Synaptic Retraction and Presynaptic Cytoskeletal Fragmentation in membrin Mutants (A) Top: Maximum intensity z projection of confocal stacks showing pre- and postsynaptic apposition between BRP-labeled active zones and postsynaptic GLURIII glutamate receptors. Arrowheads denote regions where glutamate receptors lack their presynaptic active zone counterparts. Below: magnified view of regions exhibiting loss of BRP-labeled active zones in Mem-G147W and Mem-K166del synapses. (B) Normalized density of BRP puncta per NMJ area. n = 14, 13, and 11 for Mem-WT/-G147W/-K166del. Replicate values, mean, and SD are shown. (C) Average number of synaptic boutons where BRP fails to oppose GLURIII. n = 14, 13, and 12 for Mem-WT/-G147W/-K166del. Replicate values, mean, and SEM are shown. (D) Confocal z-stack maximum intensity projections illustrating localization of Ankyrin-2-XL (ANK2-XL) and Futsch. Small arrowheads point to synaptic domains containing either fragmented Futsch and ANK2-XL or reduced amounts of Futsch. Large arrowheads point to synaptic boutons and elongated protrusion apparently lacking both Futsch and ANK2-XL. ^∗p < 0.05; ^∗∗p < 0.01; ns, not significant (p > 0.05); Kruskal-Wallis test with Dunn’s post hoc test.

Figure 7

Physiological Abnormalities at membrin Mutant NMJs (A) Representative traces of miniature excitatory postsynaptic potentials (mEPSPs) recorded from Mem-WT/-G147W/-K166del L3 larval muscle 6 abdominal segments 2–4. (B) Cumulative frequency plot of mEPSP intervals. 800 events per genotype from 8 animals each are shown. (C) Illustrative traces depicting mild to severe EPSP waveform distortion following 5 stimuli at 10 Hz.

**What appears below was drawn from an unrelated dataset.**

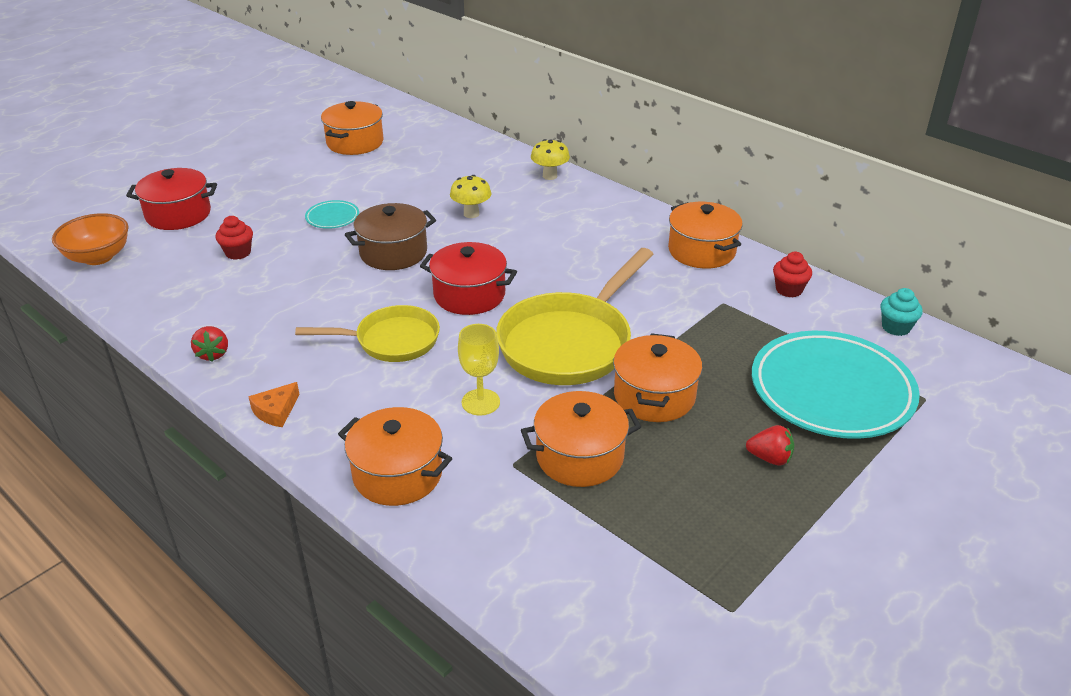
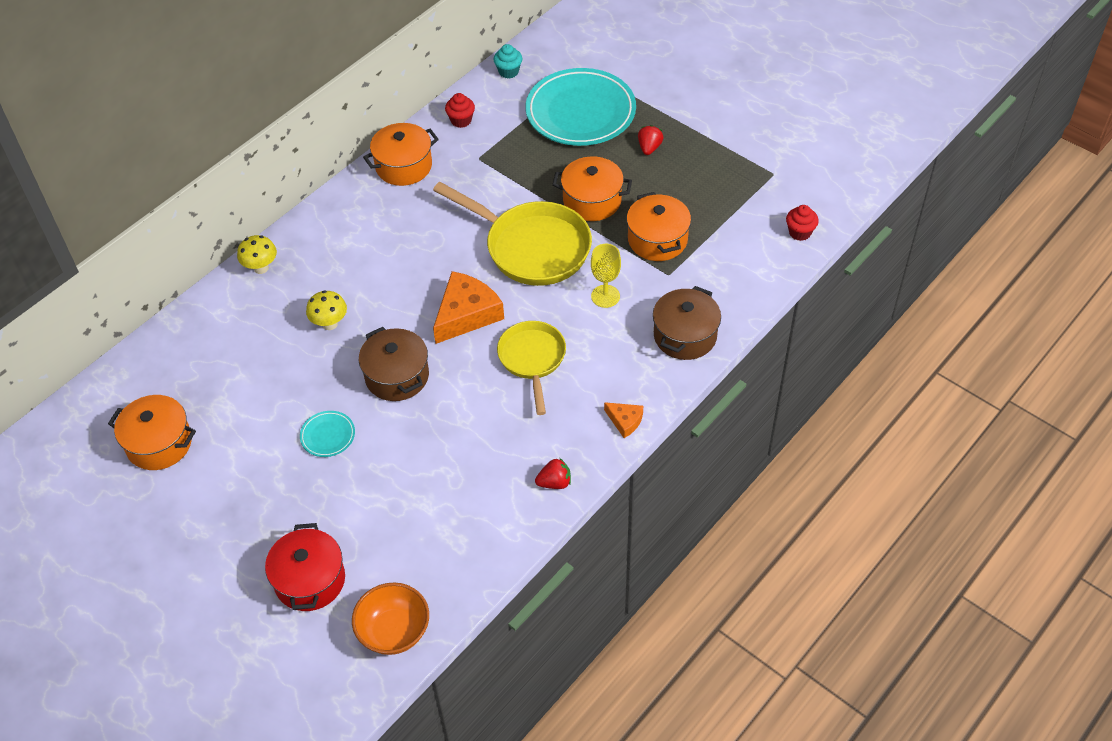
camera: 90 degrees left, 15 degrees up
(238, 253) = (391, 503): red cupcake -> red cupcake (800, 232)
(397, 474) = (685, 336): orange pot -> brown pot
(469, 295) = (466, 314): red pot -> orange cheese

Traces are normalized to the peak amplitude. (D) Analysis of total number of abnormal events as a result of 10 Hz stimulation. 15 events were analyzed from each recording from 10 animals per genotype. (E) Overlay of averaged 10 Hz EPSP trains illustrating a significantly larger mean area under the curve in Mem-G147W and Mem-K166del compared to Mem-WT larvae (n = 10). (F) Mem-G147W and Mem-K166del larvae displayed longer recovery times after CNS electroshock compared to Mem-WT, indicative of increased seizure severity of the GOSR2-PME models. Mem-G147W and Mem-K166del recovery times were not significantly different compared to the Drosophila seizure model bang-senseless (bss). Replicate values, mean and SD are shown. n = 30 for Mem-WT/-G147W/-K166del/bss. ^∗p < 0.05; ^∗∗∗p < 0.001; Kolmogorov-Smirnov test and Bonferroni correction (B), Fisher’s exact test and Bonferroni correction (D), one-way ANOVA with Dunnett’s multiple comparison test (E), and Kruskal-Wallis test with Dunn’s post hoc test (F).